1.2.3 单对引物对桂花品种鉴别能力评价采用PowerMarker软件计算每对引物多态信息含量(PIC)。使用R语言对引物的带型分布进行χ2检测, 计算χ2值量化每对引物的带型分布情况。
采用Tessier等(1999)构建的参数鉴别能力(the discriminating power, D)作为评价单对引物对桂花品种鉴定能力的指标, 该参数描述的是从所用样品中随机抽取2个样品具有不同带型的概率, 即引物能够区分这2个样品的概率, 第j对引物的Dj按照以下公式计算:
$ {D_j} = 1 - \sum\limits_{i = 1}^n {{p_i}} \frac{{\left( {N{p_i} - 1} \right)}}{{N - 1}}。
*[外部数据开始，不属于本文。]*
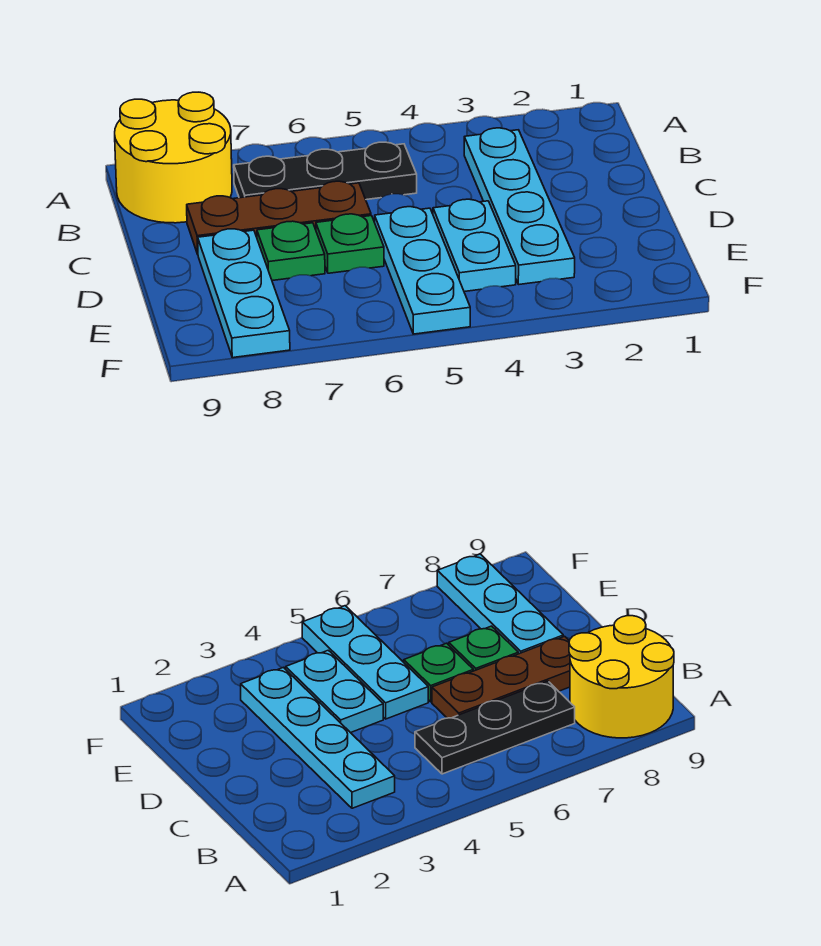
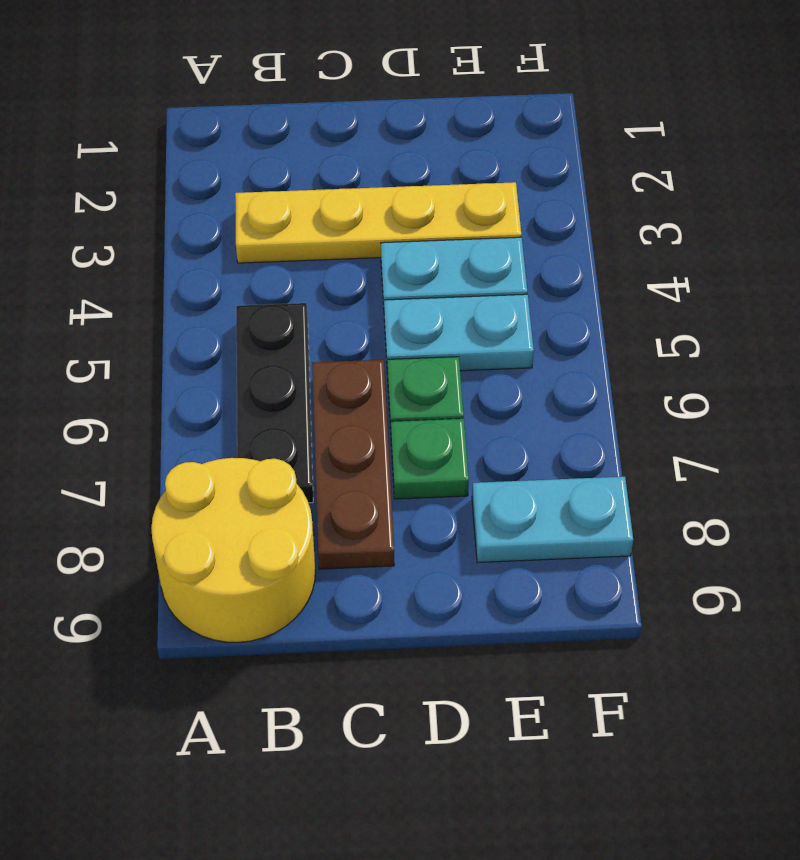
cyan plate B3:E3 level 1 -> yellow plate B3:E3 level 1
cyan plate D5:F5 level 1 -> cyan plate D5:E5 level 1
cyan plate D8:F8 level 1 -> cyan plate E8:F8 level 1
$ |
式中:N为样品数; n为第j个引物的带型数; pi为第i个带型的频率。当N趋于无穷大, 即样品数无穷多时, D极限值DL按照以下公式估算:
$ {D_{\rm{L}}} = {\rm{lim}}{D_j} = 1 - \sum\limits_{i = 1}^n {{p_i}^2}。$ |
随着测试样品数增加, 引物的分辨能力D逐渐减小至极限值DL, 因此当样品数需要增加时, 使用DL作为引物分辨能力的指标。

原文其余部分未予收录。